2008 Kentucky Democratic presidential primary
| Candidate | Hillary Clinton | Barack Obama |
| Home state | New York | Illinois |
| Delegate count | 37 | 14 |
| Popular vote | 459,511 | 209,954 |
| Percentage | 65.48% | 29.92% |
- Primary results by county Clinton: 50–60% 60–70% 70–80% 80–90% 90–100% Obama: 50–60%

= 2008 Kentucky Democratic presidential primary =

The 2008 Kentucky Democratic presidential primary took place May 20, 2008, and had 51 delegates at stake. The winner in each of Kentucky's six congressional districts was awarded all of that district's delegates, totaling 34. Another 17 delegates were awarded to the statewide winner, Hillary Clinton. The 51 delegates represented Kentucky at the Democratic National Convention in Denver, Colorado. Nine other unpledged delegates, known as superdelegates, also attended the convention and cast their votes as well.

Kentucky had a closed primary, meaning it was open only to registered Democrats. Those wishing to participate in the primary had to register as Democrats 28 days prior to the primary.

There were 3,545 precincts in 120 counties with 1,629,845 Democratic registered voters, and the turnout was 43.0% of the registered voters.

==Polls==

According to a poll from Rasmussen Reports taken before the primary, Hillary Clinton led Barack Obama 56-31 percent in Kentucky with 13 percent undecided.
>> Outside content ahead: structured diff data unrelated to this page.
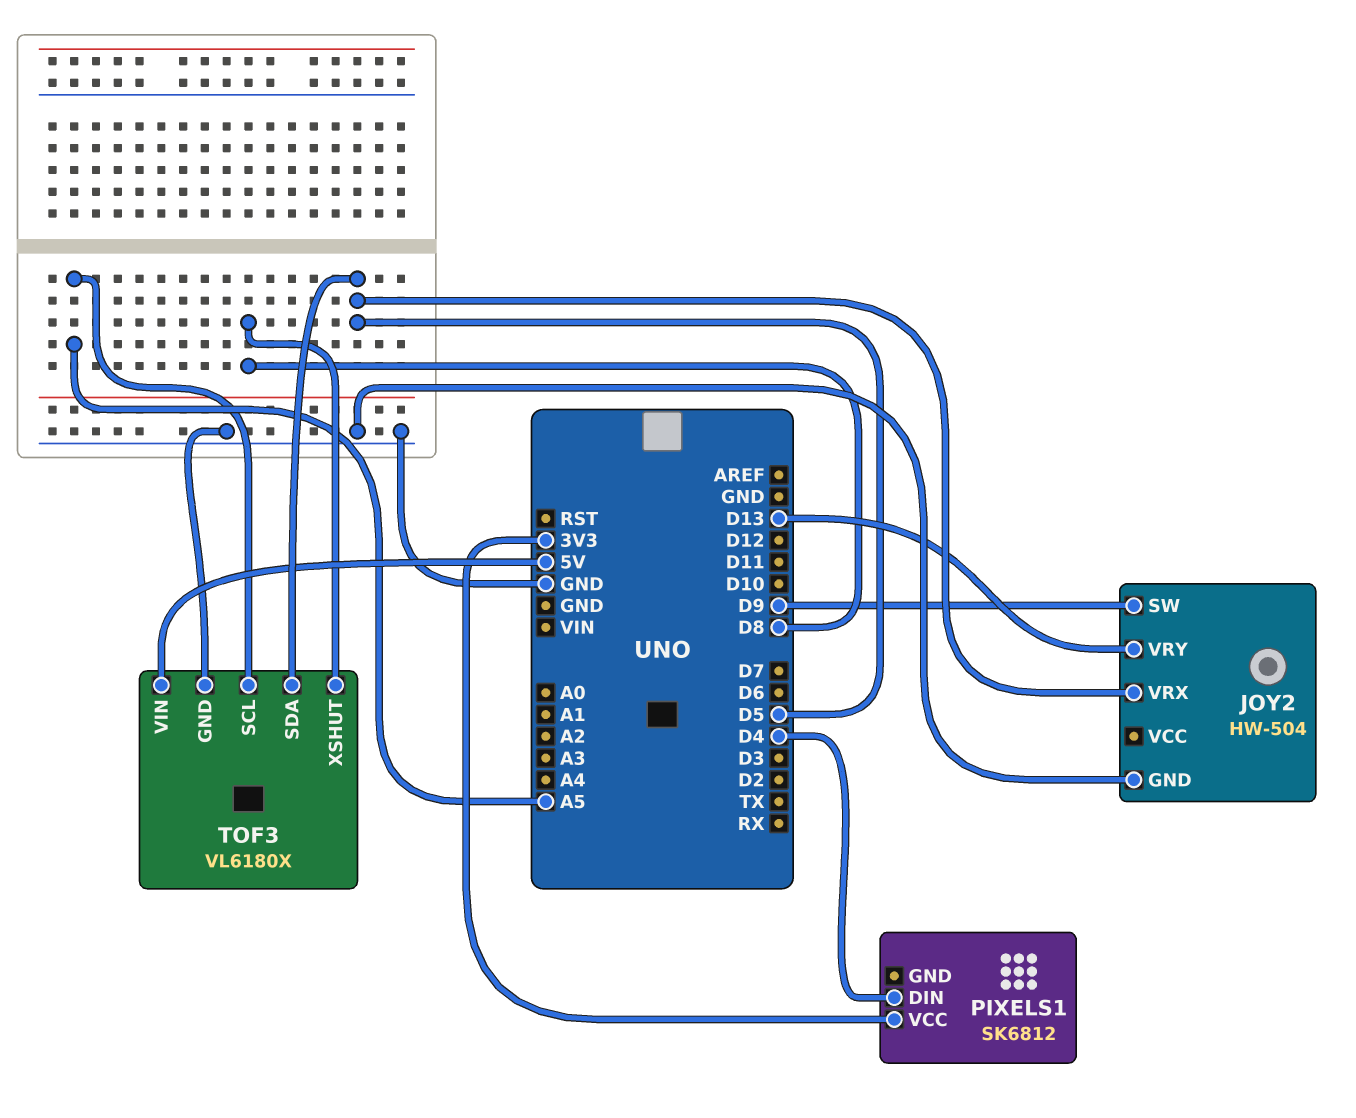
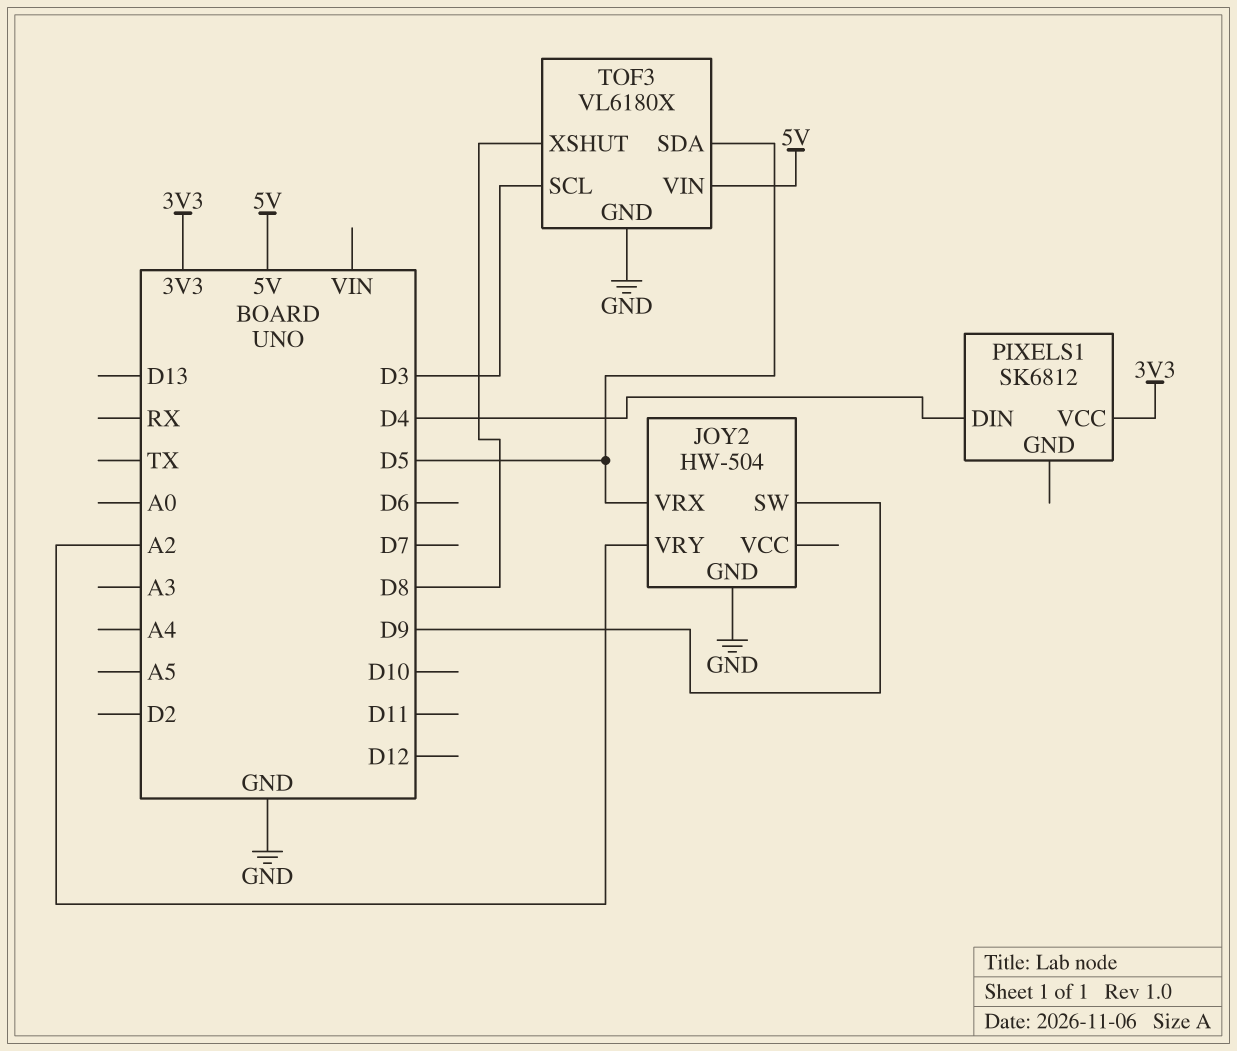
JOY2 pin VRY: D13 -> A2
TOF3 pin SCL: A5 -> D3

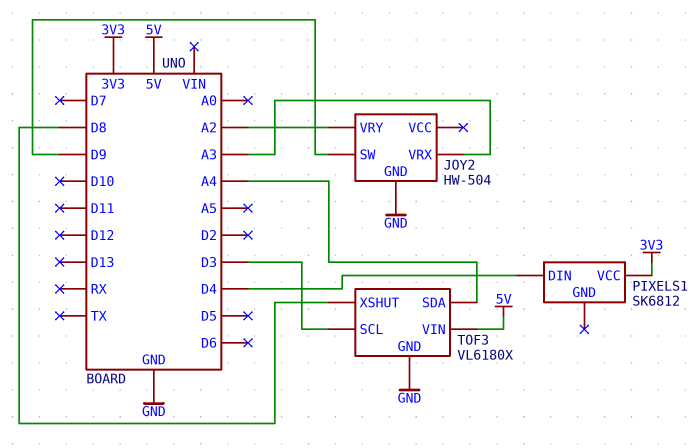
JOY2 pin VRX: D5 -> A3
TOF3 pin SDA: D5 -> A4

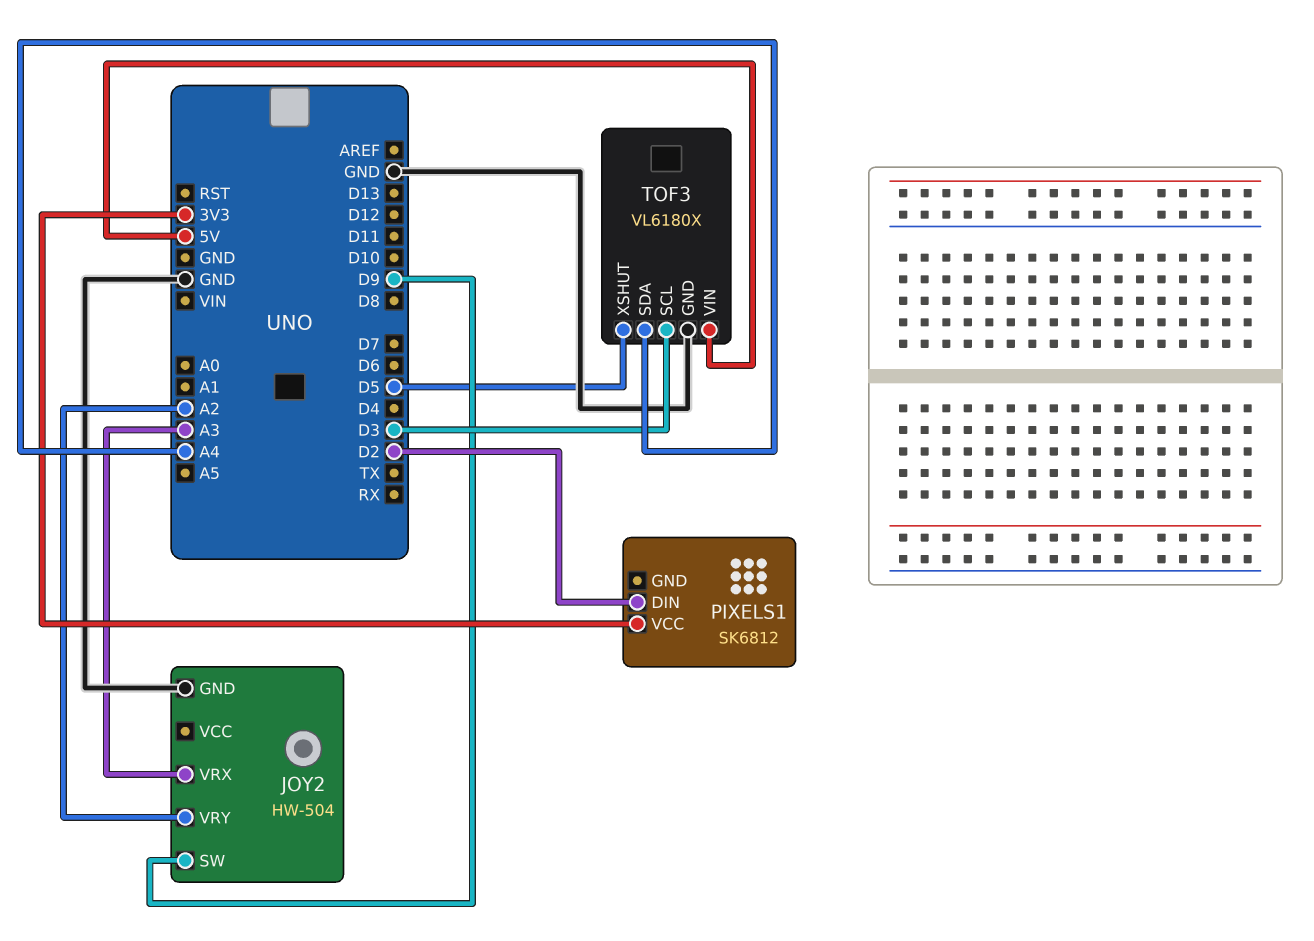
PIXELS1 pin DIN: D4 -> D2
TOF3 pin XSHUT: D8 -> D5

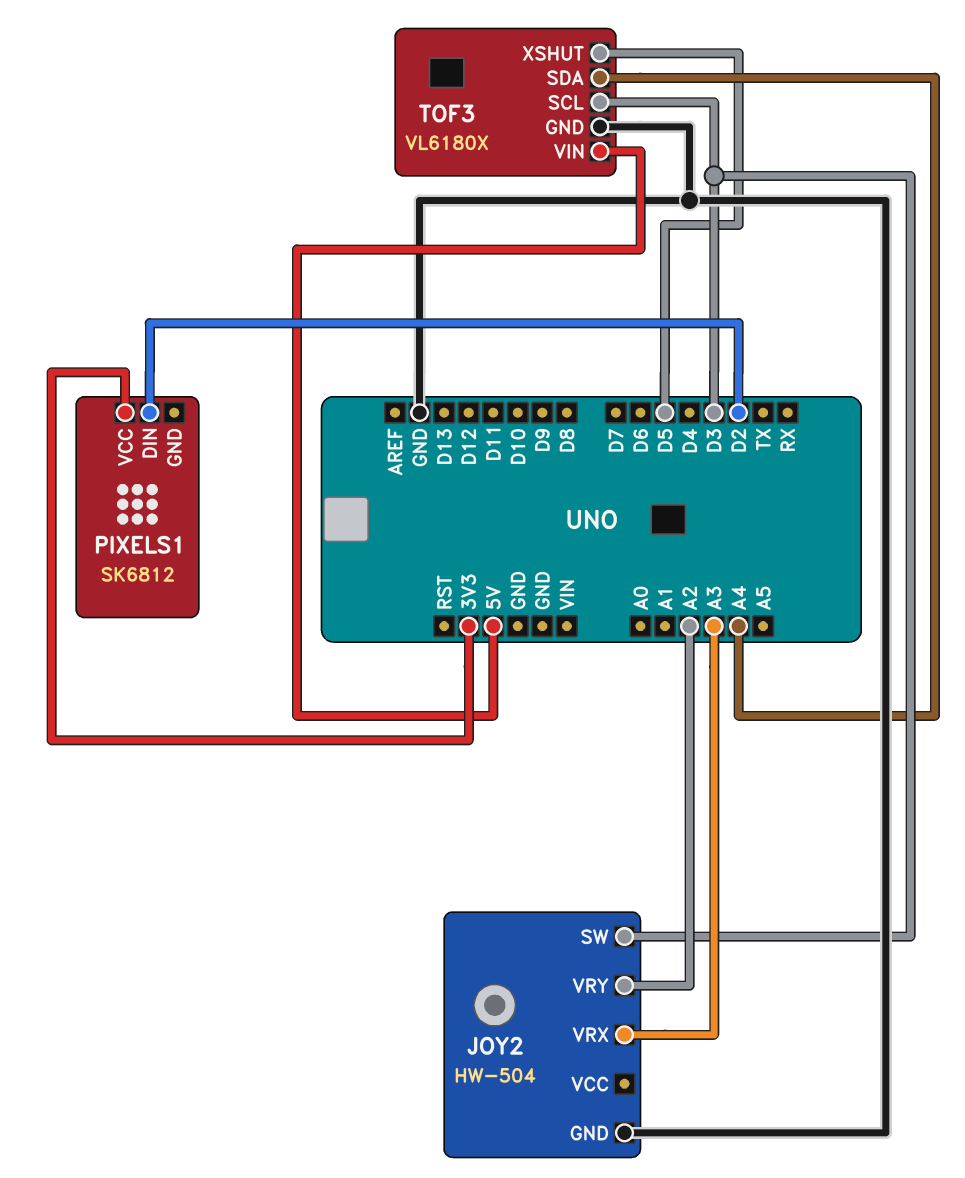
JOY2 pin SW: D9 -> D3

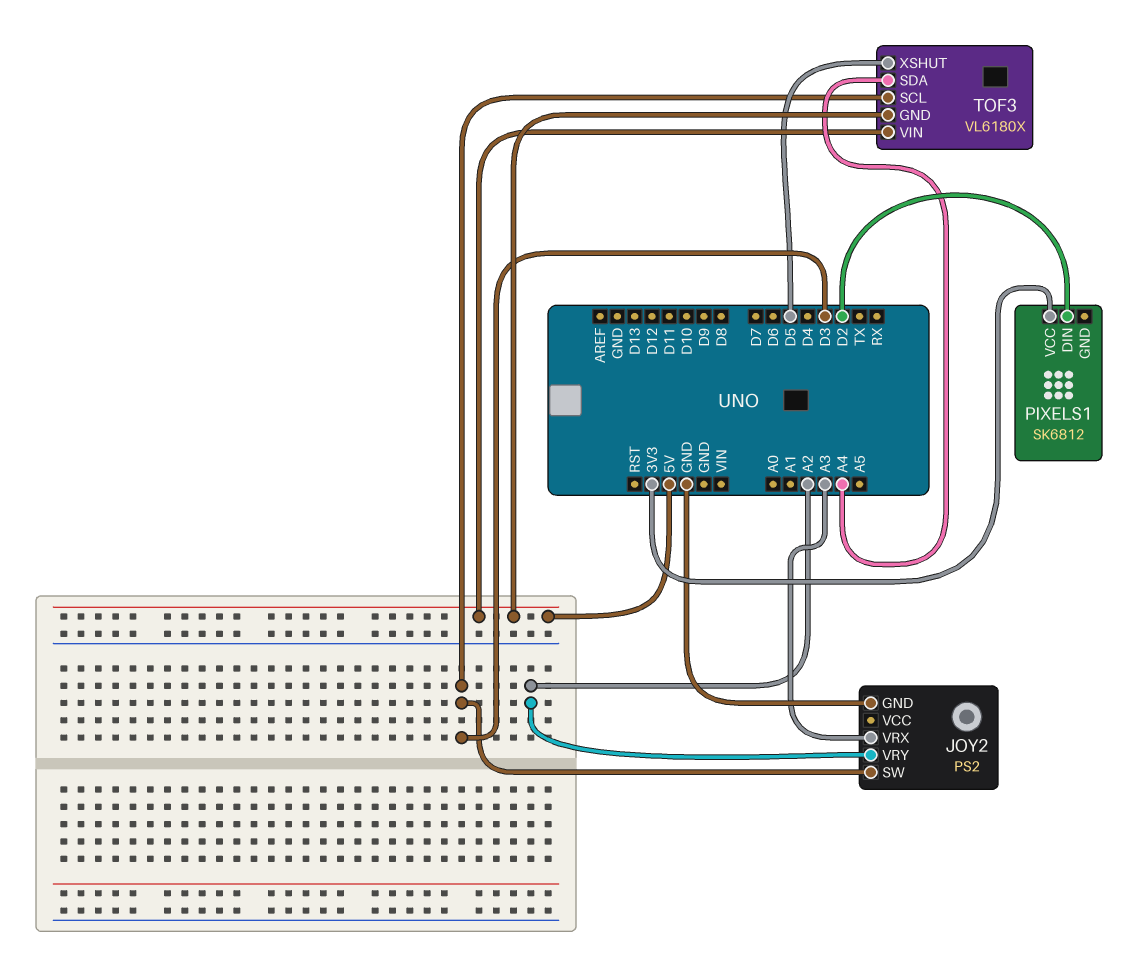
JOY2: HW-504 -> PS2
TOF3 pin GND: GND -> 5V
As of April 30, two superdelegates had pledged support for Obama while three had endorsed Clinton.

==Results==

Primary Date: May 20, 2008

National Pledged Delegates Determined: 51

Kentucky Democratic Presidential Primary Results – 2008
| Party |  | Candidate | Votes | Percentage | Delegates |
|  | Democratic | Hillary Clinton | 459,511 | 65.48% | 37 |
|  | Democratic | Barack Obama | 209,954 | 29.92% | 14 |
|  | Democratic | Uncommitted | 18,091 | 2.58% | 0 |
|  | Democratic | John Edwards | 14,212 | 2.03% | 0 |
| Totals |  |  | 701,768 | 100.00% | 51 |
| Voter turnout |  |  | 43.00% |  | — |

==Analysis==

Hillary Clinton won a decisive two-to-one victory in Kentucky, a state located in the Appalachian region which had many of the demographics in her favor. According to exit polls, 89 percent of voters in the Kentucky Democratic Primary were white and they opted for Clinton by a margin of 72–23 compared to the 9 percent of African American voters who backed Obama by a margin of 90–7. Clinton won all age groups, all socioeconomic/income classes and educational attainment ladders of voters. Registered Democrats, who comprised 84 percent of the turnout, backed Clinton by a margin of 68–30. She also won all ideological groups. Regarding religion, Clinton dominated all major denominations by two-to-one margins, including Protestants which backed her 66–28, Roman Catholics supported her 66–31, and other Christians favored Clinton by a margin of 66–30. It was a conclusive landslide victory for Clinton.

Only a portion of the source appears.